10:45 La conjoncture économique aux Etats-Unis est bonne, mais un peu moins bonne que ce qu'on a eu par le passé.
10:51 Il y a une forme de ralentissement dans ces perspectives de résultats des enquêtes.
10:56 Ils sont encore relativement élevés aux Etats-Unis pour cette année 2024, autour de 10%, moins en zone euro.
11:03 Sur le trimestre, on a quand même vu des revisions à la baisse des publications de résultats.
11:07 Certaines à lesquelles vous vous soyez allusion tout à l'heure, qui sont bonnes, mais un petit peu moins bonnes que ce qui est anticipé.
11:13 C'est le problème des valorisations.
11:14 C'est que les investisseurs projettent dans le futur ce qu'ils ont vu par le passé.
11:19 Et ça se passe en général, pas comme ça, en tout cas pas tout le temps comme ça.
11:23 Il y a un autre phénomène auquel il faut faire attention, c'est ce qu'on appelle la base des comparables.
11:27 Quand on regarde des résultats, on les regarde souvent un trimestre par rapport à un autre, une année par rapport à l'année précédente.
11:32 Et l'année 2023 était très bonne.
11:34 On avait une croissance des résultats à deux chiffres, plus de 10%.
11:37 Ce sera peut-être le mouvement de balancier sur cette publication de résultats en Europe en tout cas.
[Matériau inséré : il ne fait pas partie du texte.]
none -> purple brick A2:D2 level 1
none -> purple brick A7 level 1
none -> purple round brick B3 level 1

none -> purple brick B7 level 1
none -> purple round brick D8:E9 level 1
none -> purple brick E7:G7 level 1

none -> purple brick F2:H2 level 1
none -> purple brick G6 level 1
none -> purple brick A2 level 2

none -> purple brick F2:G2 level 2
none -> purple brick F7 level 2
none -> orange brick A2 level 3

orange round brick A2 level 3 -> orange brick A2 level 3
11:42 Quel type de profil d'action on a envie d'avoir en portefeuille aujourd'hui ?
11:45 Est-ce qu'on garde quand même l'idée d'avoir quand même un certain momentum ?
11:49 Est-ce qu'on va chercher du dividende ? Est-ce qu'on va chercher des matières premières aussi ?
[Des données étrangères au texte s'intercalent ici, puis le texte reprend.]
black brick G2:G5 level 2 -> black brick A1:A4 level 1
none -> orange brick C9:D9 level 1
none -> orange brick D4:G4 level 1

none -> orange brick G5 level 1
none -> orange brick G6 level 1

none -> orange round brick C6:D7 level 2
11:55 Ce sont des secteurs qu'on n'a pas vu spécialement surperformer ces derniers temps.
12:00 Alors, aligné avec cette idée d'avoir un portefeuille équilibré et en intégrant bien cette perspective de risque inflationniste,
12:07 parce que je crois que c'est quand même un risque important aujourd'hui,
12:10 on aime bien avoir, tenir les deux bouts de la chaîne, la stratégie de barbel comme on dit en anglais.
12:14 C'est-à-dire des entreprises, taux de croissance visible d'un côté,
12:20 et puis en face de ça, plutôt certains secteurs qui sont liés aux matières premières.
12:26 Donc le secteur des matières premières notamment, ça peut prendre plusieurs formes.
12:30 Ce qui est lié à des matières premières plutôt traditionnelles, type pétrole par exemple.
12:36 Certaines valeurs pourraient en bénéficier.
12:39 Un métal comme le cuivre par exemple, on a une demande chinoise qui est très forte pour le cuivre,
12:45 c'est à peu près 60% de la demande mondiale.
12:47 Par contre, contrairement à des minerais de fer, c'est que 25% qui est utilisé par la construction.
12:51 Le minerai de fer c'est de 50%.
12:53 Donc voilà, plutôt lié à de l'électrification, c'est certaines matières premières qu'on va avoir dans un portefeuille.
12:59 Et puis de l'or aussi, vous parliez de la résurgence du risque géopolitique, l'or s'est fortement apprécié.
13:04 Ça fait quand même un instrument de couverture qui peut être utile dans un portefeuille d'action.
13:10 Et l'or, on dit toujours qu'il faut en avoir un peu, mais il faut en avoir un peu plus qu'un peu aujourd'hui ?
13:17 Ou en tout cas dans le peu d'or qu'on recommande d'avoir dans une allocation, on est plutôt dans la limite supérieure aujourd'hui ?
13:24 Aujourd'hui si on regarde un portefeuille comme Carmillac Patrimoine, on en a à peu près 5% dans ce portefeuille-là.
13:30 Plutôt en ligne avec des moyens historiques, parce qu'on prend actuellement la bonne trajectoire de performance de ces marchés-là.
13:36 Et l'autre, si on est cohérent, c'est-à-dire que si on a potentiellement un environnement de taux,
13:40 on a des taux d'intérêt qui sont un peu plus élevés que par le passé, on ne s'attend pas à une deuxième jambe d'appréciation de 20%.
13:47 Mais c'est sans doute un meilleur outil pour gérer des risques dans un portefeuille aujourd'hui
13:51 qu'un instrument de taux souverain émis par un émetteur bien noté.
13:55 Très clair, on cherche l'actif sans risque, l'actif qui protège aujourd'hui dans un environnement où l'inflation reste peut-être un peu trop élevée
14:03 pour permettre aux marchés obligataires traditionnels de jouer ce rôle, on l'a vu encore au cours des dernières semaines.
14:09 Merci beaucoup Kevin. Kevin Thozet, membre du comité d'investissement de Carmillac,
14:12 avec nous dans cette édition du début de semaine à la mi-journée le lundi sur Bismarck.